415 limits

The situation: Dr is an employee of a hospital and is deferring the maximum of 16500 to the 403(b) plan. He also moonlights on the side as a sole proprietor and reports that income on schedule A. His wife is on the payroll of the moonlighting business. Her compensation is $17,867 which is $16,500 grossed up so she can pay her FICA tax and have $16,500 remaining to defer into the 401(k)/Profit sharing plan sponsored by the moonlighting business. Question 1. Can the moonlighting plan make a profit sharing contribution for the wife and not violate the 415 limit? Question 2. If so, is there a limit on that contribution? Question 3. If the wife is not eligible to receive the profit sharing contribution, or is restricted in some manner, must the doctor’s percentage of the profit sharing contribution equal the wife’s percentage of the profit sharing contribution?
Thank you very much!



The moonlighting business can make a profit sharing contribution of up to 25% of the spouse’s salary even though she is deferring $16,500. The business owner must do the same percentage. Because this is (I presume) a Schedule C business – his contribution will be the profit (after deducting the 17k+ to the spouse and the profit sharing contribution to the spouse) less 1/2 of his SE tax times 20%. The 20% is the equivalent of 25% after deducting the 25%.

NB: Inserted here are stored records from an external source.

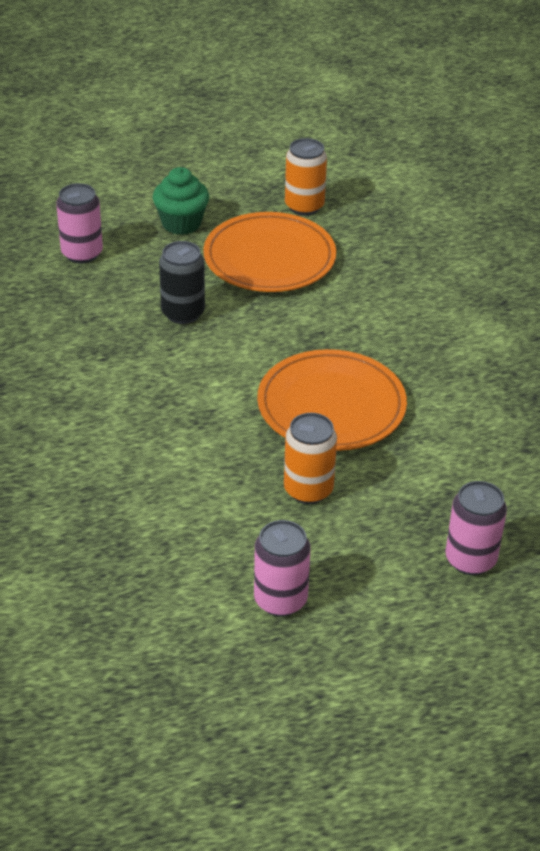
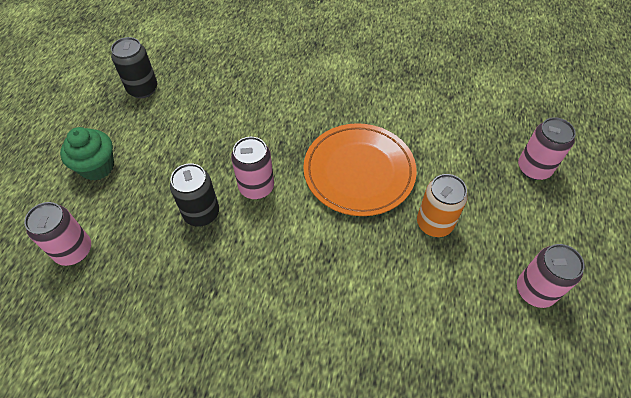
camera: 60 degrees left, 15 degrees up
(245, 337) = (256, 187): none -> pink can
(269, 258) = (182, 134): orange plate -> none
(304, 206) = (143, 89): orange can -> black can

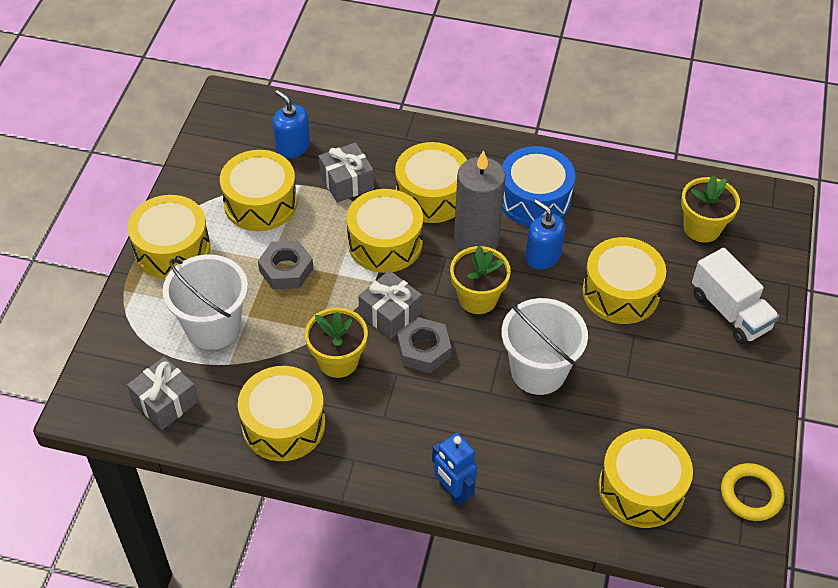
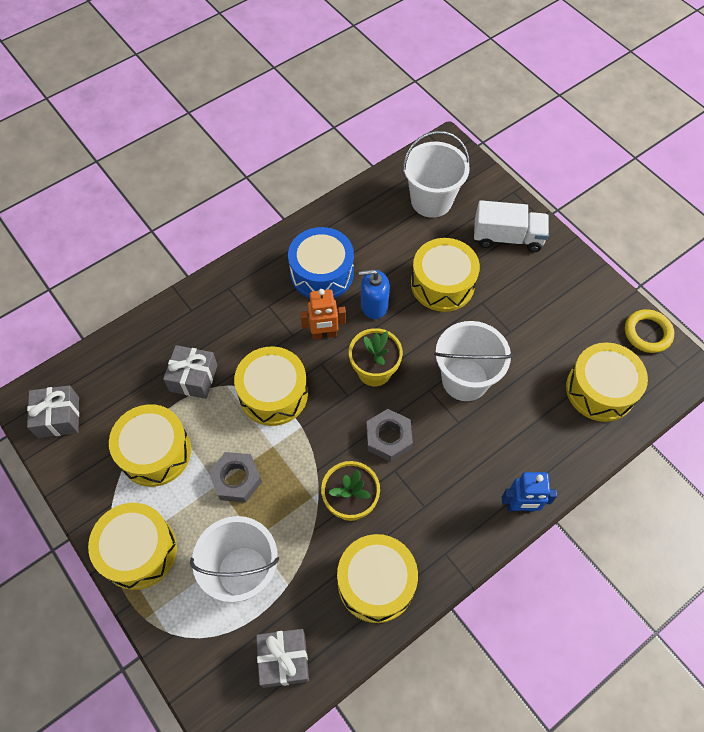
camera: 50 degrees left, 10 degrees up
(292, 147) = (123, 390): blue soap dispenser -> none
(390, 313) = (339, 436): grey gift -> grey gift (58, 417)
(431, 195) = (258, 332): yellow drum -> none
(476, 240) = (324, 334): grey candle -> orange robot
(702, 228) = (431, 201): yellow flower pot -> white bucket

Thank you for the response. My concern is based on the 2010 tax facts question 379. It states that annual additions may not exceed 100% of compensation. It continues by defining addtions as the sum of empoloyee contributions, employer contributions and forfeitures. If the wife defers $16,500 and the employer throws in a p/s contribution of $4,467 (25% of her salary of $17,867) isn’t that then exceedng her 100% of compensation for the purposes of the 415 limit?